Texts by the artist
My private languages

Katrin von Maltzahn: My private languages. In: kultur. Magazine of the Goethe-Institut Australia. Sydney/Autsralia edition 14, April 2007. P. 18

My first contact with Australia was in 1996 when I met Julie Davis and Alex Rizkalla who, by then, had the Australian artist residency at the Künstlerhaus Bethanien in Berlin. At that time I was making works based on my experiences of learning the English language. I used my old school material from the former GDR and from West Germany, where I moved to when I was a teenager.

Since I was dealing with the learning of language, Julie asked me to teach her German. Very soon we realised that this was an impossible task. It did not satisfy the curiosity on each other’s cultures and backgrounds. Then of course I am an artist and my interest in language lies in asking questions rather than in giving explanations. We soon switched to English.
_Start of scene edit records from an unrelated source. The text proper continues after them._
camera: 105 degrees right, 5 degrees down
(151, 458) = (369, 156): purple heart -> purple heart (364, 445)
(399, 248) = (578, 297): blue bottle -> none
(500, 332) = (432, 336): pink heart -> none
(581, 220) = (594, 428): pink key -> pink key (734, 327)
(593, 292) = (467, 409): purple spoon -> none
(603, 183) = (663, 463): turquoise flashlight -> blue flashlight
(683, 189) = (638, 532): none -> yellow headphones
In 1998 I was invited to come to Melbourne to take part in an exhibition at “h. gallery”. By then my language interest had shifted to the material of all languages – to letters and signs. Among the pieces I showed was “Searching for the perfect language”. It consisted of 94 photographs, each depicting my hands holding a letter, a number or a grammatical sign made of clay. The title of this work was inspired by Umberto Ecos’ book, "Die Suche nach einer vollkommenen Sprache.
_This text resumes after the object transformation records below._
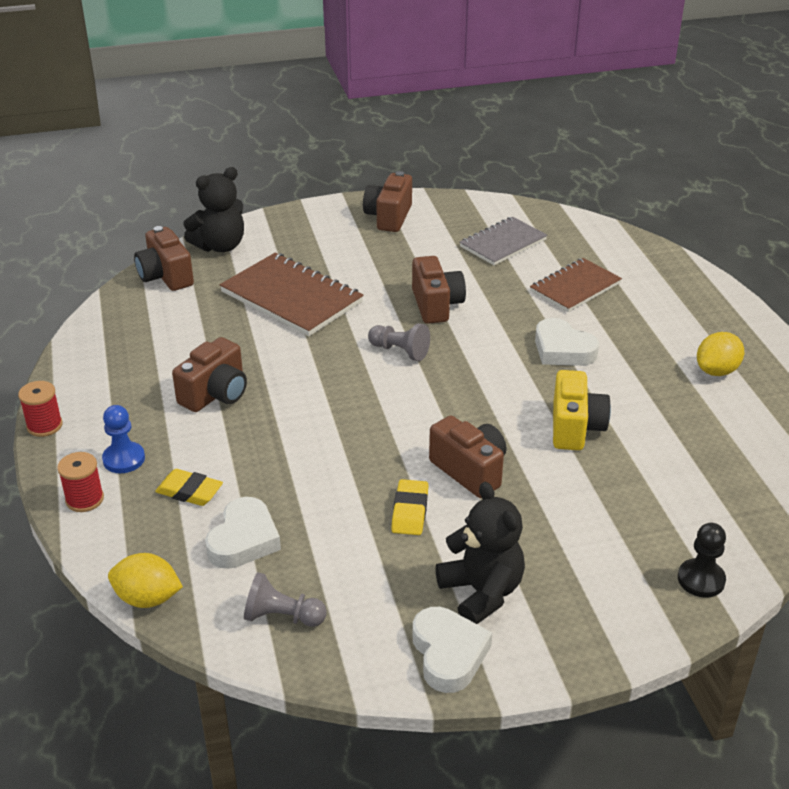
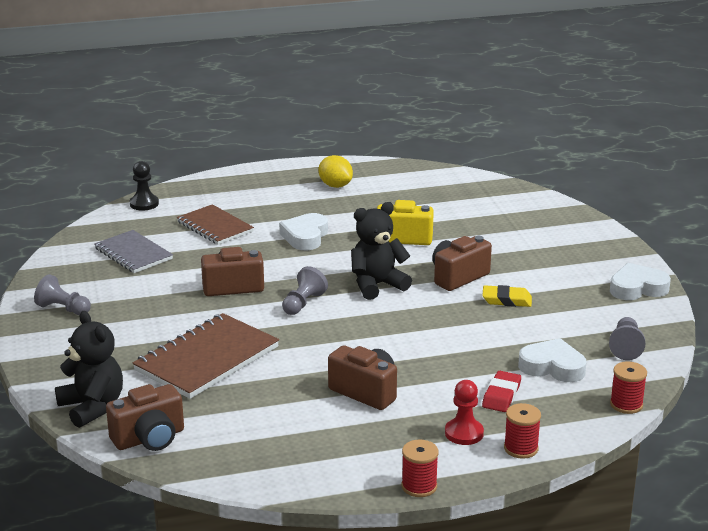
camera: 90 degrees left, 10 degrees down
(124, 459) = (464, 433): blue pawn -> red pawn
(147, 598) = (626, 404): yellow lemon -> red spool
(189, 491) = (501, 395): yellow eraser -> red eraser
(389, 217) = (63, 309): brown camera -> grey pawn
(481, 592) = (580, 276): black teddy bear -> black teddy bear (377, 285)
(562, 350) = (305, 236): white heart -> white heart turned 150 degrees clockwise
(701, 579) = (549, 209): black pawn -> black pawn (144, 204)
Different reflections on sign systems led me to an interest in structures, the processing of information and the technical artefacts belonging to it. This all sounds quite dry but the starting point of my works is always based on common sense and my every day observations. In collaboration with an art historian and a designer I made a couple of artists' books in the form of inventories: One intention was to put my own works in a general form and to then observe their transformations.

In 2002 I spent some time in Sweden and realized another project based on the learning of a language. I studied at the official Swedish language school “Swedish for immigrants” and developed a Swedish learning book from a students’ perspective. “Swedish for immigrants” became the central theme of one issue of the Swedish cultural and philosophy journal GLÄNTA. My piece was printed in facsimile and surrounded by texts by different specialists on language (philosophers, linguists, writers) who dealt with similar subjects from their professional angle.
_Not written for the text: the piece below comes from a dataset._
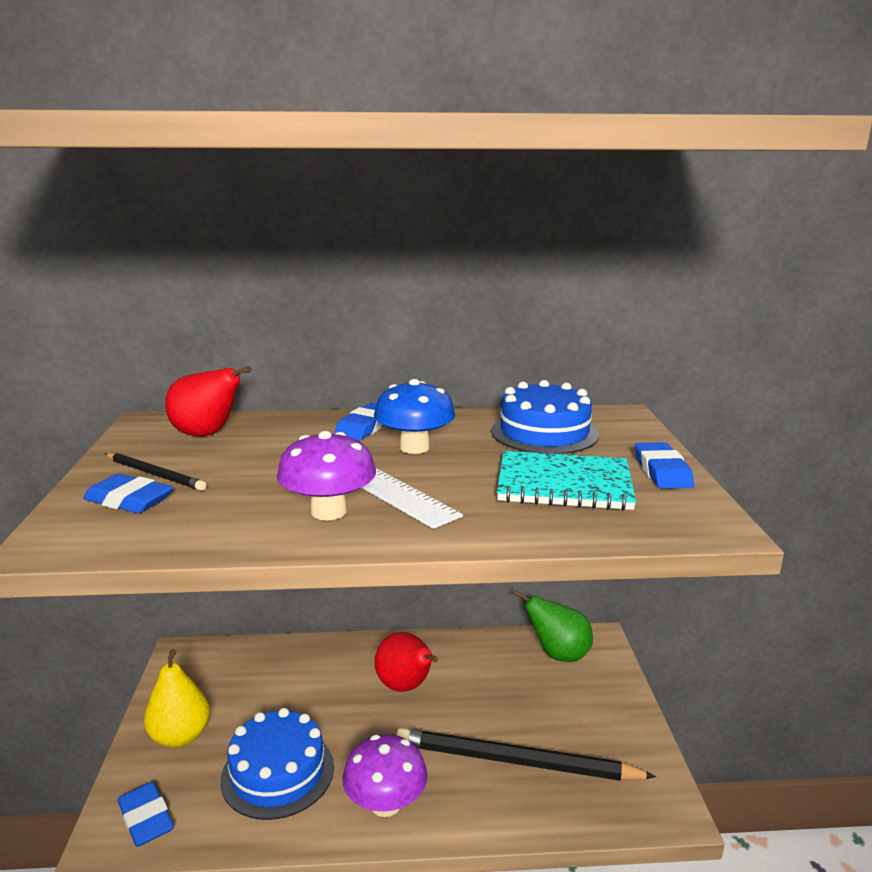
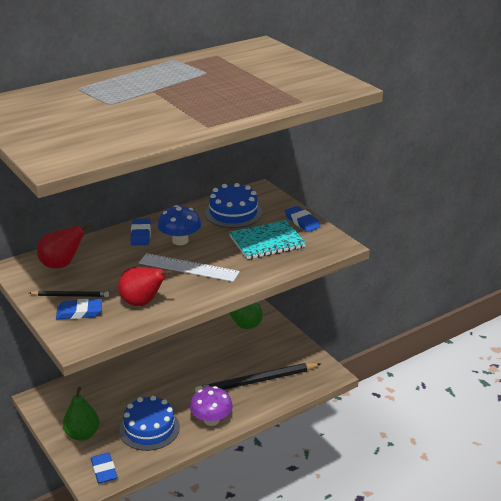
camera: 30 degrees left, 10 degrees up
(146, 818) = (104, 470): blue eraser -> blue eraser turned 45 degrees clockwise
(180, 736) = (82, 434): yellow pear -> green pear
(328, 511) = (180, 288): purple mushroom -> none
(406, 687) = (179, 369): red pear -> red pear (142, 303)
For subsequent works I used found text and typography to recycle them into drawings and paintings. For different “Spam” works I made paper and wall drawings using the subject lines of received spam e-mail messages. “Plots” is an ongoing drawing project made of letters as my working material. Each piece begins with a plot in my mind.  During the working process the story line evolves into abstract visual expressions. “Welcome to China – 2008 Beijing” is a work of paintings derived from the Chinese typography of an advertisement for the Olympic Games in China that I found in a German newspaper.

Now I’m on my second visit to Melbourne. It is connected to a residency at RMIT University School of Art. I will give a couple of lectures and make two exhibitions with recent and new works. The first is "Being the Mirror" at Ocular Lab in Melbourne; the second, "Jorge Luís Borges visited Melbourne for 10 days" is at RMIT School of Art Gallery in Melbourne.

I’m living on the fourteenth floor of a hotel on Swanston Street, facing the impressive building of the State Library of Victoria. In a conversation with a friend just after my arrival, I learned that Jorge Luís Borges stayed 10 days in Melbourne in 1938, spending much of his time in the library's domed reading room. His stories have been influencial for several of my works and I’m planning to use this surprising piece of information as starting point for a new project.

The story I heard about Borges continues like this: the strain of the long voyages to and from Australia had weakened the writer and soon after his return to Argentina a vein behind his eyes burst and he became blind. When he was finally allowed to work again he decided to test his sanity, not by composing a poem or essay but by attempting something he had never done before: to write short stories. 

These soon made him world famous. 

The more I’m looking for confirmation of this incredible story which would mean one of Borges’ last visual impressions were of the domed reading room in Melbourne, the more I wonder whether it is itself a fiction.